# Company for commercial real estate investment in Canada



## atticus12 (Mar 24, 2013)

Hello,

I have a contact in the commercial real estate business who periodically has private placement investment opportunities. Minimum investments are high enough that average retail investors cannot realistically participate in these types of investments. 

I was wondering about the possibility/legality/operational issues involved in potentially starting a company and collecting money from smaller retail individuals who would like to have exposure to such private placements? Does anybody have any ideas as to how this could possibly be structured in Canada?

Thank you!


----------



## Ponderling (Mar 1, 2013)

Trying to figure how to do your own clone of a REIT? 

I think othere will go with the REIT for the transparency. 
Any venture has fees, The larger the ventrure the possibilitiy exists for fees to be lower . Note I said possisbility.

There are less than transparent transactions always possible in real estate, but I would be tempted by a REIT first. 

Private placements in real estate to me inply a deal not ready for the bank to touch, so you better know what you are doing.
You could get seriously burned from economic, business cycle or interest rate changes that deviate from that which your models may attempt to predict.


----------



## Berubeland (Sep 6, 2009)

'If I'm not mistaken these larger private placements are actually offered to accredited investors for a reason. Accredited investors are supposed to be more sophisticated and able to elude scams. 

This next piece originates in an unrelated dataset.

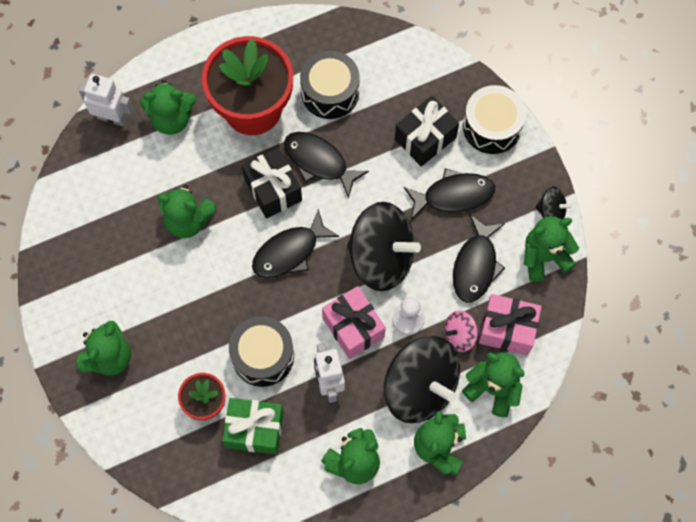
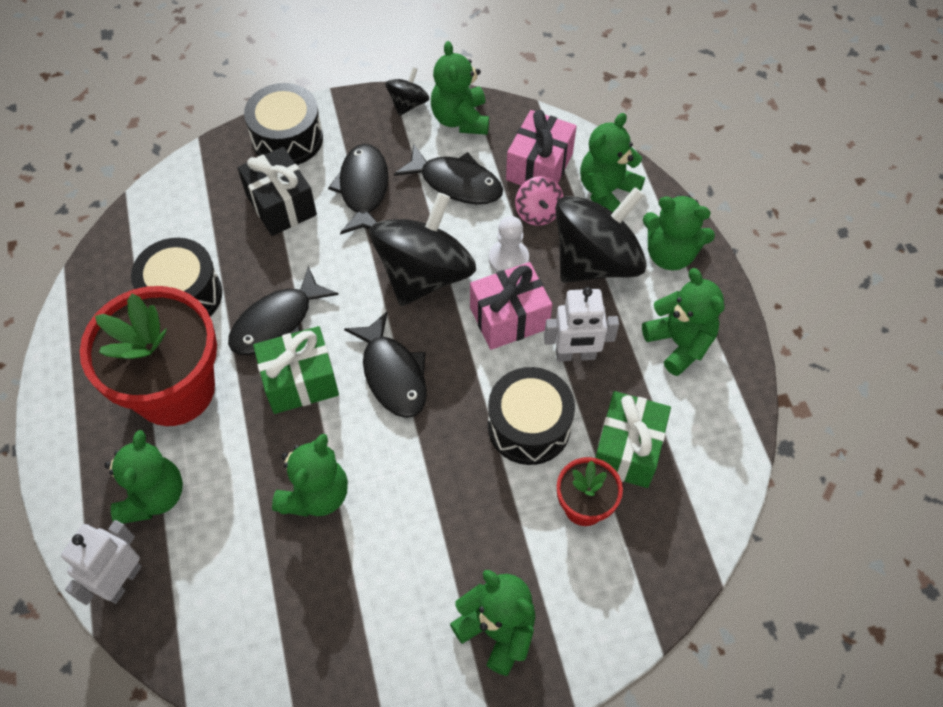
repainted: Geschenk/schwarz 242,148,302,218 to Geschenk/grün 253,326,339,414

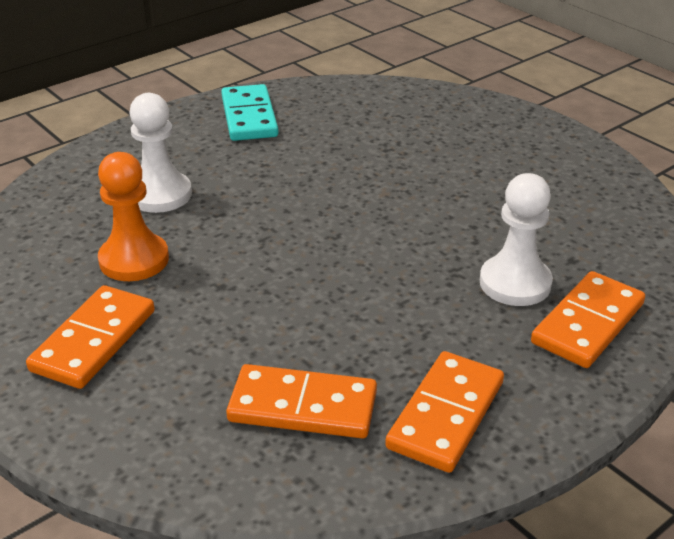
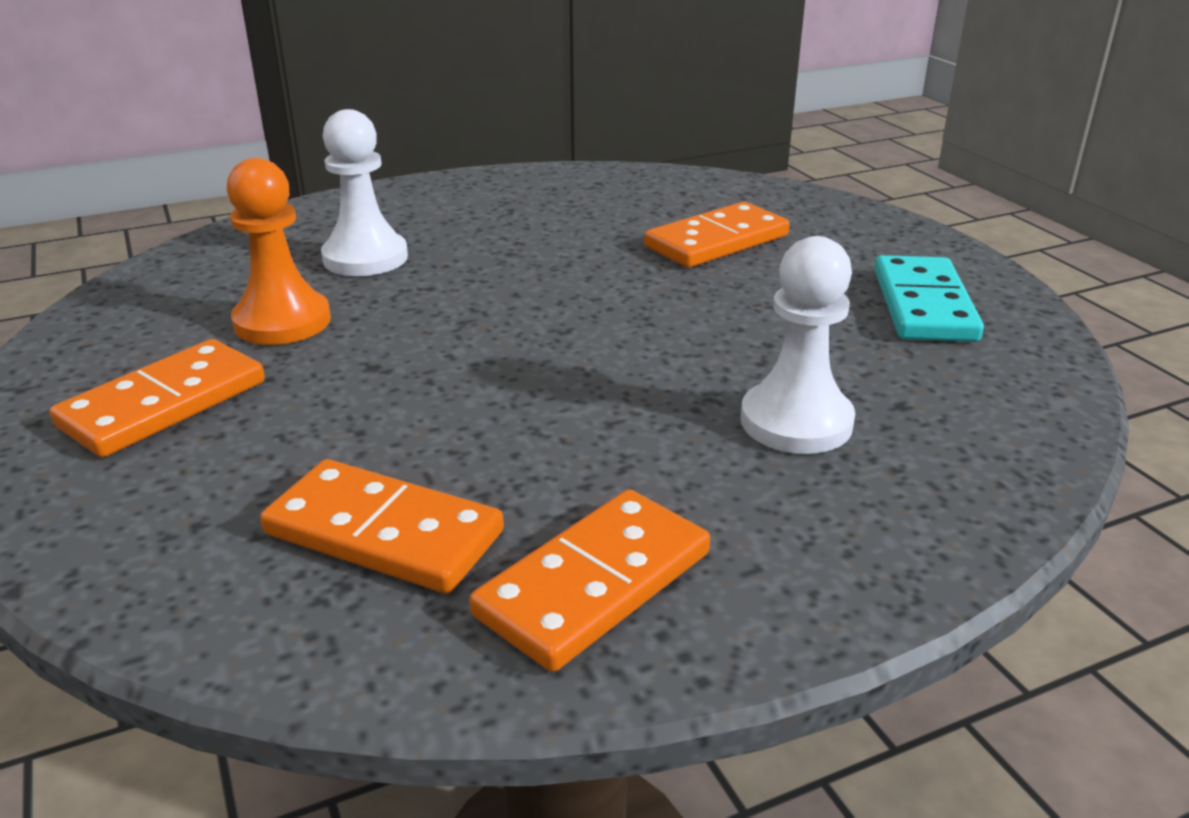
shifted: Dominostein/türkis 221,84,278,141 to 874,255,984,342; Dominostein/orange 531,271,645,368 to 644,202,789,268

Due diligence is paramount and with a person investing 150K plus they generally make sure that they look deeply, in any case these "opportunities" are restricted to high net worth individuals.


----------



## Just a Guy (Mar 27, 2012)

There are many private REITs out there, but you have to be a accredited investor to participate. Even then you need to be wary, especially as you indicate you didn't even know they exist. 

They tend to be very illiquid even if they are legitimate, where many illegitimate ones can exist.

There are many investments out there that are only open to accredited investors. And many of them lend themselves to being Ponzi schemes if you don't know what to look for.


----------